Yazar A., Akin F., Akca O. F. , Eklioglu B. S. , Ture E., Coskun F., ...More

PEDIATRIC DIABETES, vol.20, no.3, pp.345-352, 2019 (SCI-Expanded) identifier identifier identifier

  • Publication Type: Article / Article
  • Volume: 20 Issue: 3
  • Publication Date: 2019
  • Doi Number: 10.1111/pedi.12819
  • Journal Name: PEDIATRIC DIABETES
  • Journal Indexes: Science Citation Index Expanded (SCI-EXPANDED), Social Sciences Citation Index (SSCI), Scopus
  • Page Numbers: pp.345-352
  • Keywords: attention deficit, hyperactivity disorder, child, depression, type 1 diabetes mellitus, QUALITY-OF-LIFE, GLYCEMIC CONTROL, TYPE-1, ADOLESCENTS, HEALTH, CHILD, PREDICTORS, DEPRESSION, ANXIETY, YOUTH
  • Karadeniz Technical University Affiliated: No

Abstract

Objective Psychiatric diagnoses of patients with type 1 diabetes mellitus (T1DM), the severity of attention deficit/hyperactivity disorder (ADHD) symptoms of the patients and their primary caregivers, and the effects of these factors on treatment were investigated.
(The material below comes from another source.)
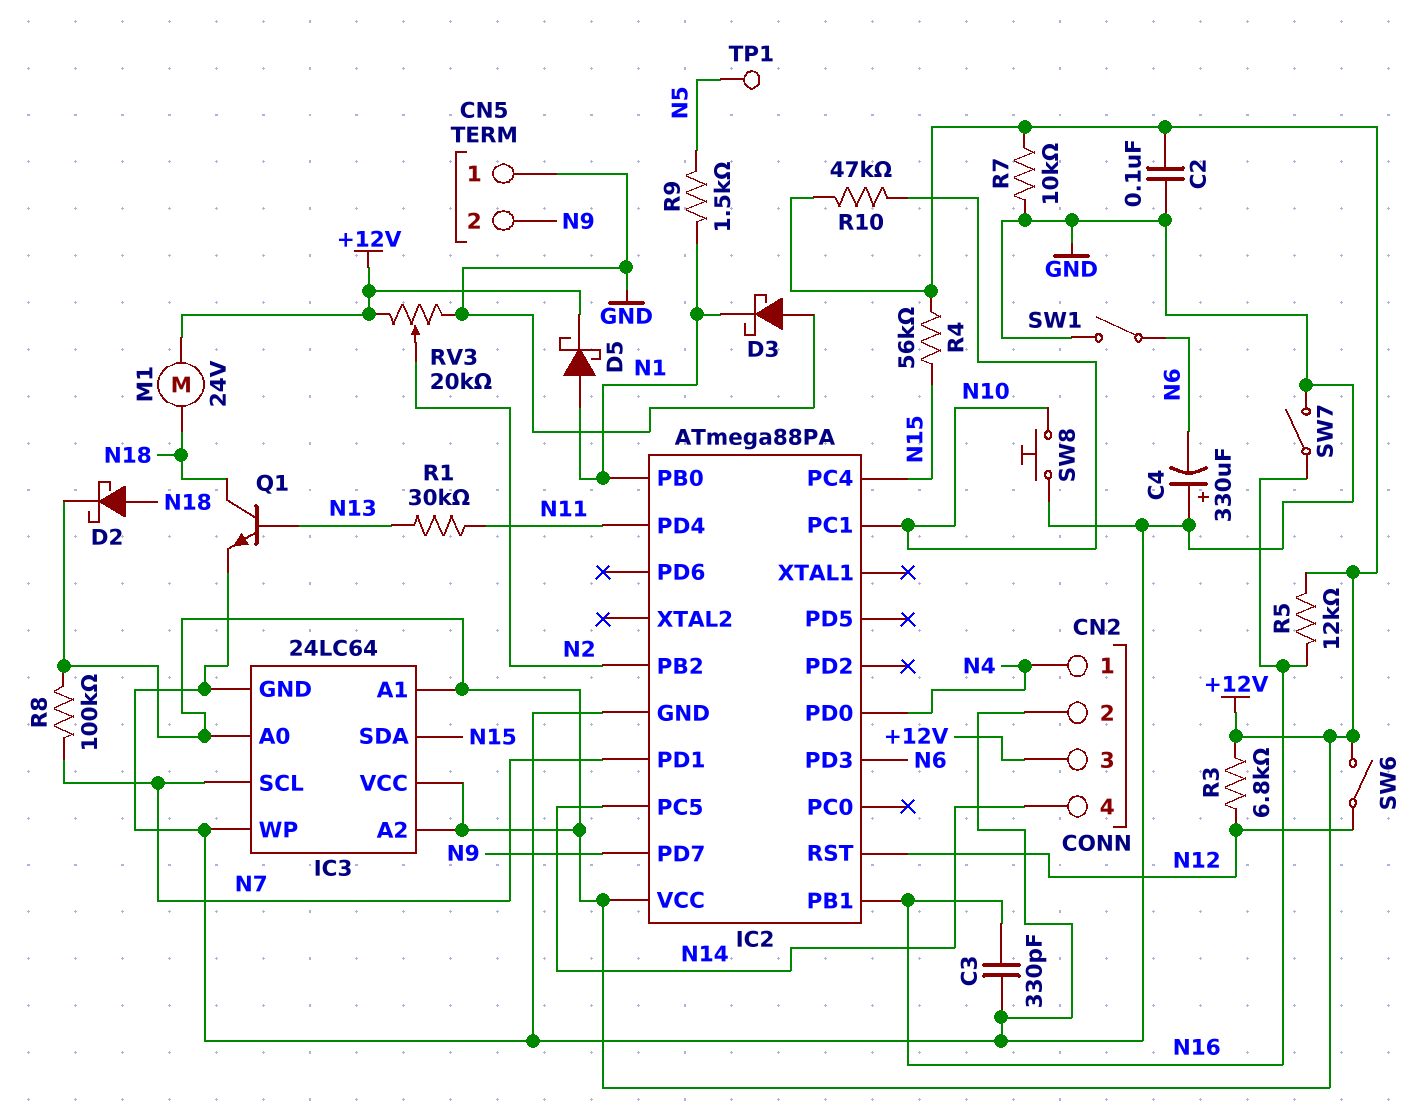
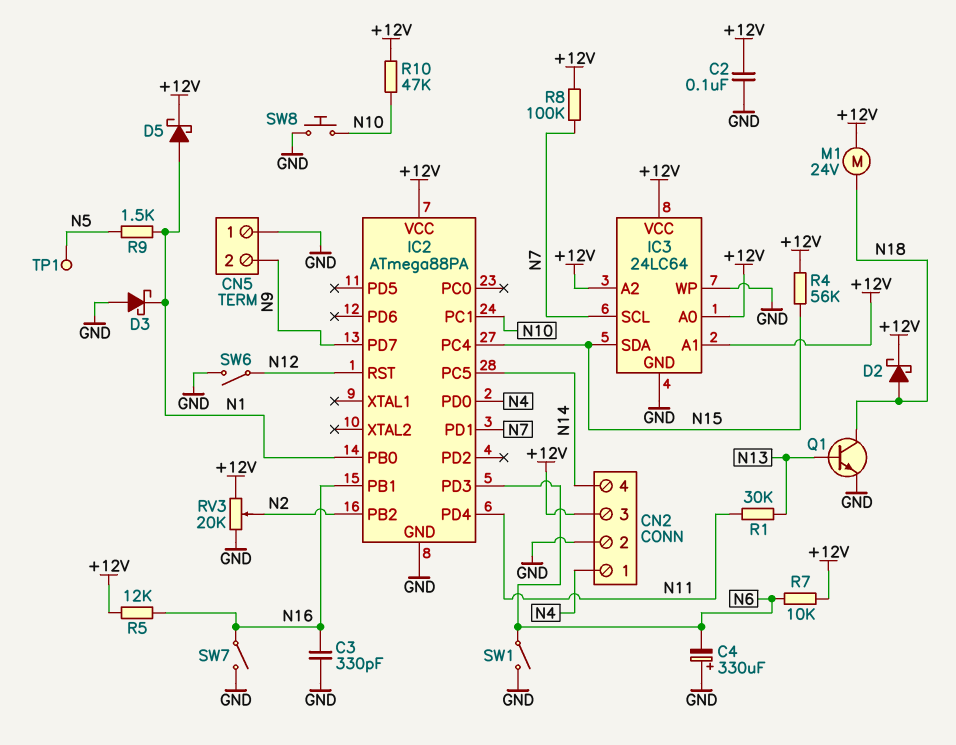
R3: 6.8k (+12V, N12) -> none
R7: 10k (+12V, GND) -> 10k (+12V, N6)
SW6: switch (+12V, N12) -> switch (GND, N12)

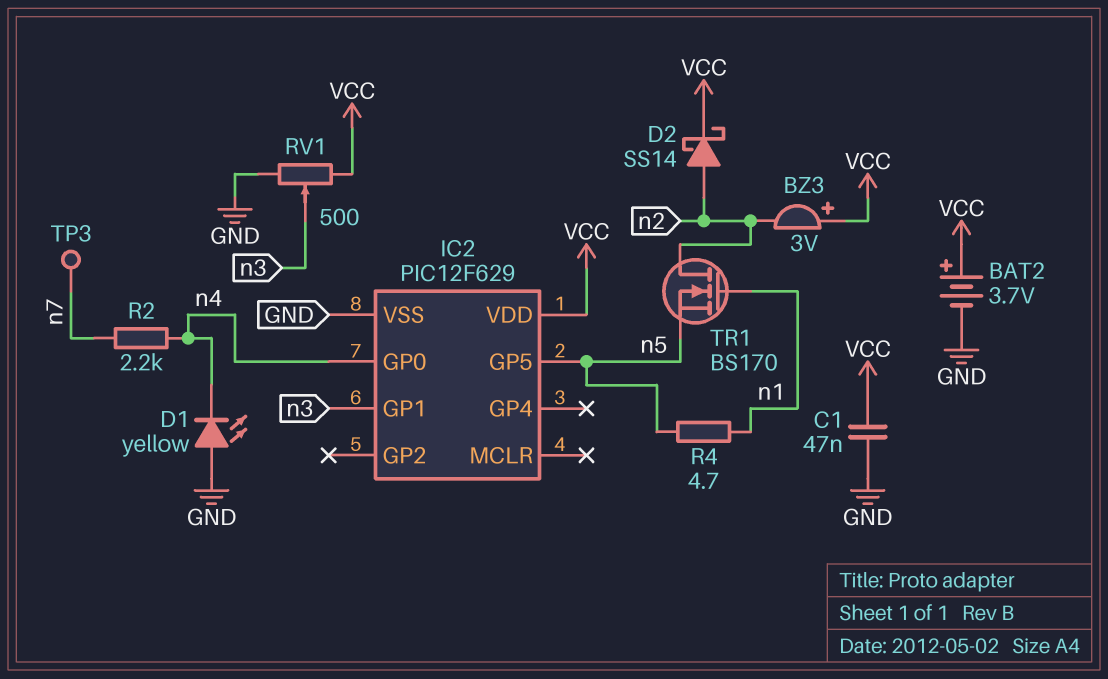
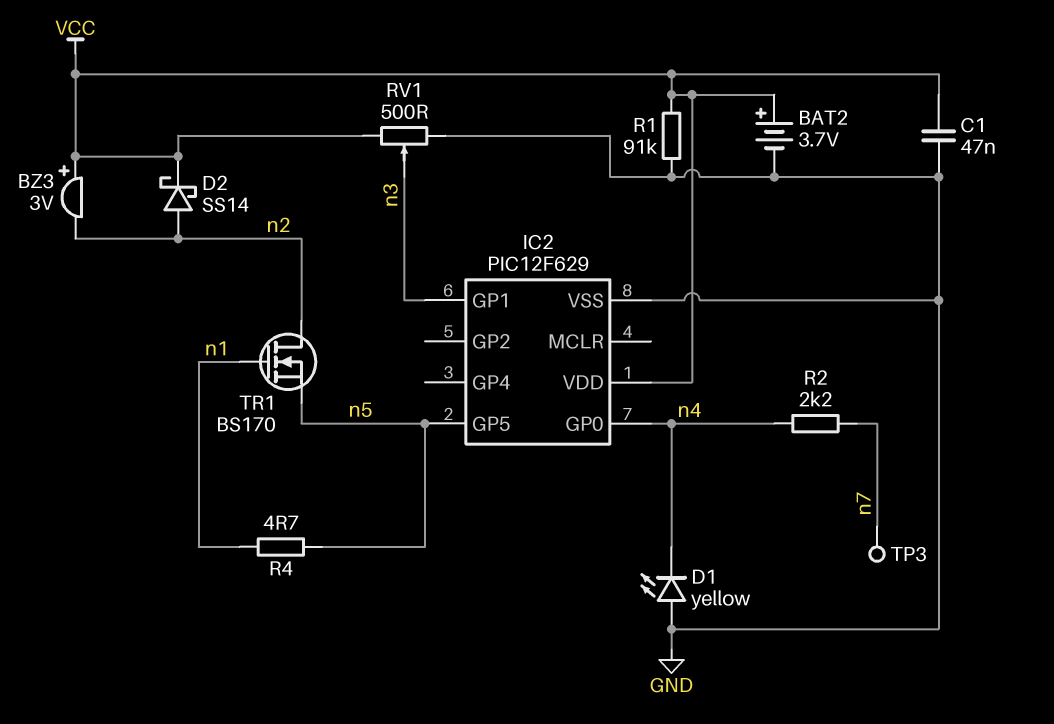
R1: none -> 91k (GND, VCC)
Methods Sixty-one patients with T1DM were included in the study along with their parents. Psychiatric diagnoses of the patients were determined using a semistructured psychiatric interview, and their depression and ADHD symptom severities were evaluated with self-report scales. The ADHD symptom severities of the parents were evaluated using self-report scales. The relationships among the psychiatric symptoms and the hemoglobin A1c (HbA1c), fasting blood glucose (FBG), and postprandial blood glucose (PBG) levels of the patients were investigated. Results HbA1c levels were found to correlate with the hyperactivity levels of children and the number of diagnoses they had. FBG and PBG values of patients diagnosed with ADHD were found to be higher than in those who did not have ADHD. HbA1c, FBG, and PBG values of the patients who had any disruptive behavior disorder were found to be higher than in those who did not. ADHD total scores, gender (being female), having diagnoses of ADHD or depression were found to be predictive of HbA1c levels according to the regression analyses. No relationship between the clinical findings of the children and their parents' ADHD levels was found. Conclusions The findings of this study implicate that children with T1DM should be evaluated in terms of ADHD which could have negative effects on the treatment.